The current cases, like other Ebola
outbreaks in past decades, are a regional problem that must be fought primarily
by local African governments, which understand the cultural practices that
foster the spread of the virus and inhibit patients from seeking help. This
outbreak poses little or no danger to the United States or Europe.
Unfortunately, the three countries most affected — Guinea, Liberia and Sierra
Leone — are among the poorest and most war-racked in the world and have very
weak health care systems. They desperately need help in organizing their
responses.
The W.H.O. should be filling that
role, but it has been shamefully slow. Its regional office for Africa, which
should have acted first, is ineffective, politicized, and poorly managed, with
staff members who are often incompetent, according to international health
experts familiar with its operations. The central office of the W.H.O. in
Geneva has belatedly tried to pick up the slack but is hampered by large
self-imposed budget cuts, accompanied by a loss of talented professionals in
its programs to control such outbreaks. These shortsighted cuts will need to be
restored, perhaps by sacrificing less important items, to ensure that the next
time there is an Ebola outbreak the agency can jump into action. The World Bank
has said it plans to contribute
up to $200 million to the fight.
There is still no drug or vaccine
that has been proved safe and effective in human clinical trials, but progress
is being made in pushing promising candidates forward. Two Ebola vaccines could begin initial safety testing in people as early as next month,
and a drug has been judged safe enough to test in humans who are already
infected. Even if these or other medicines prove effective, which is by no
means a certainty, no one expects them to curb this outbreak. The goal is to
find weapons to use when the next epidemic breaks out.

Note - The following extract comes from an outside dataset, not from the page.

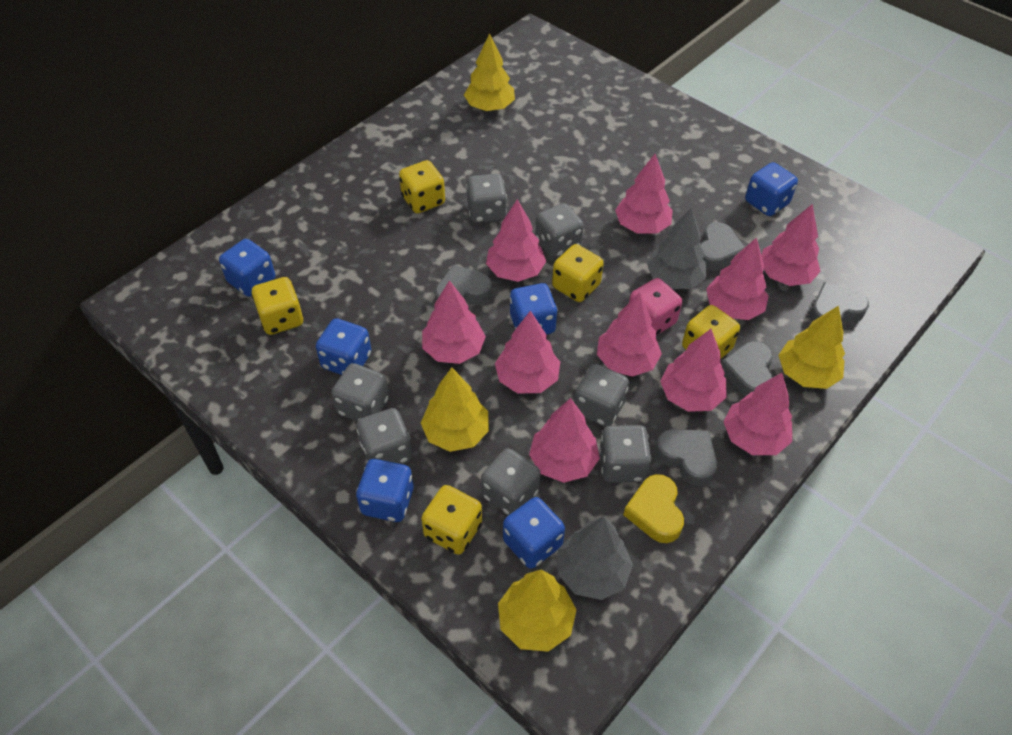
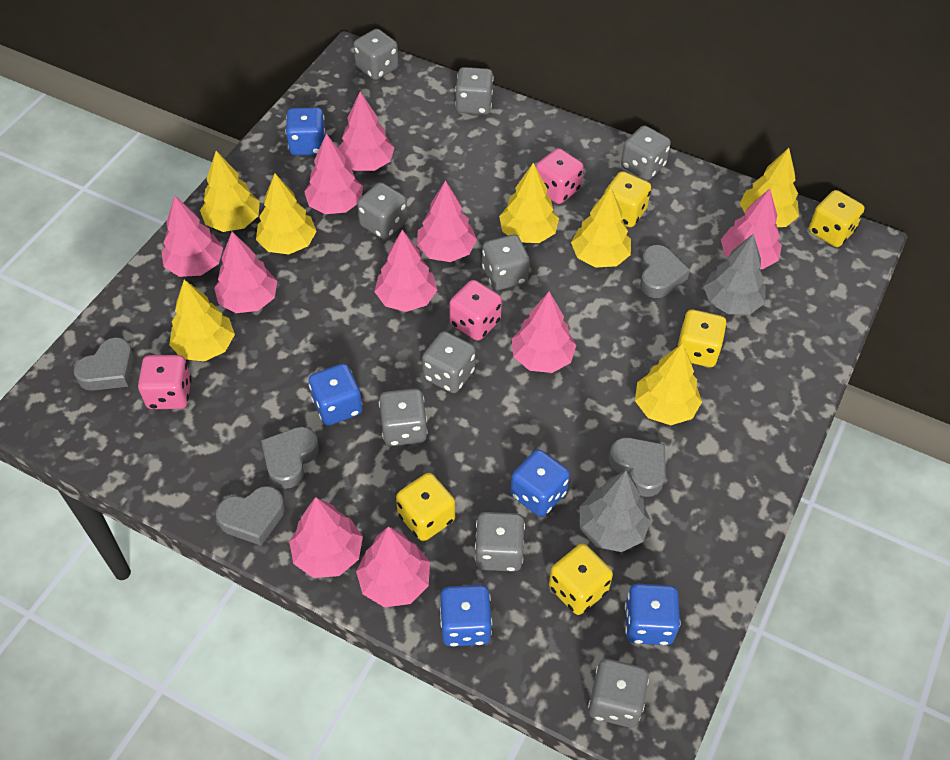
blue dice: 6 -> 5
grey dice: 7 -> 9
pink dice: 1 -> 3
yellow heart: 1 -> 0
yellow tree: 4 -> 7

The battle against the Ebola virus
in West Africa has been waged primarily by two nongovernmental health
organizations with great experience in dealing with international health
crises, namely Médecins Sans Frontières
(a.k.a., Doctors Without Borders) and Samaritan’s Purse.
Both have warned that their resources are stretched to the limit, their people
are tiring and they can’t do much more. Samaritan’s Purse suspended its
clinical care activities after an American doctor and a missionary from North
Carolina were infected, given an untested drug, and brought back to this
country for treatment.
The United States government has
belatedly stepped in to provide help. The Centers for Disease Control and
Prevention has sent 55 experts, backed by more than 300 at its Atlanta
headquarters, to help the afflicted countries strengthen their systems to
detect outbreaks and to trace, isolate and treat infected people. That is an
unusually large effort by the agency, but its staff in the field will be spread
thinly. The Agency for International Development is contributing more than $27
million to coordinate planning and logistics and pay for equipment and public
awareness campaigns. The Defense Department has a small group of military and
civilian personnel in Liberia and has set up diagnostic laboratories in that
country and Sierra Leone. It could presumably do a lot more if it is not too
distracted by its operations in Iraq and Syria.
The big unanswered question is who
will be available to provide hands-on care as the number of cases continues to
mount. Even without an effective drug, prompt supportive care — such as keeping
patients hydrated, maintaining their blood pressure and treating any
complicating infections — can keep patients alive who would otherwise die. The
bulk of the health care workers will presumably have to come from the afflicted
countries, but they will probably need to be helped by doctors and nurses from
abroad. All must be provided with personal protective equipment and trained to
recognize and treat a disease that could kill them if they are not careful.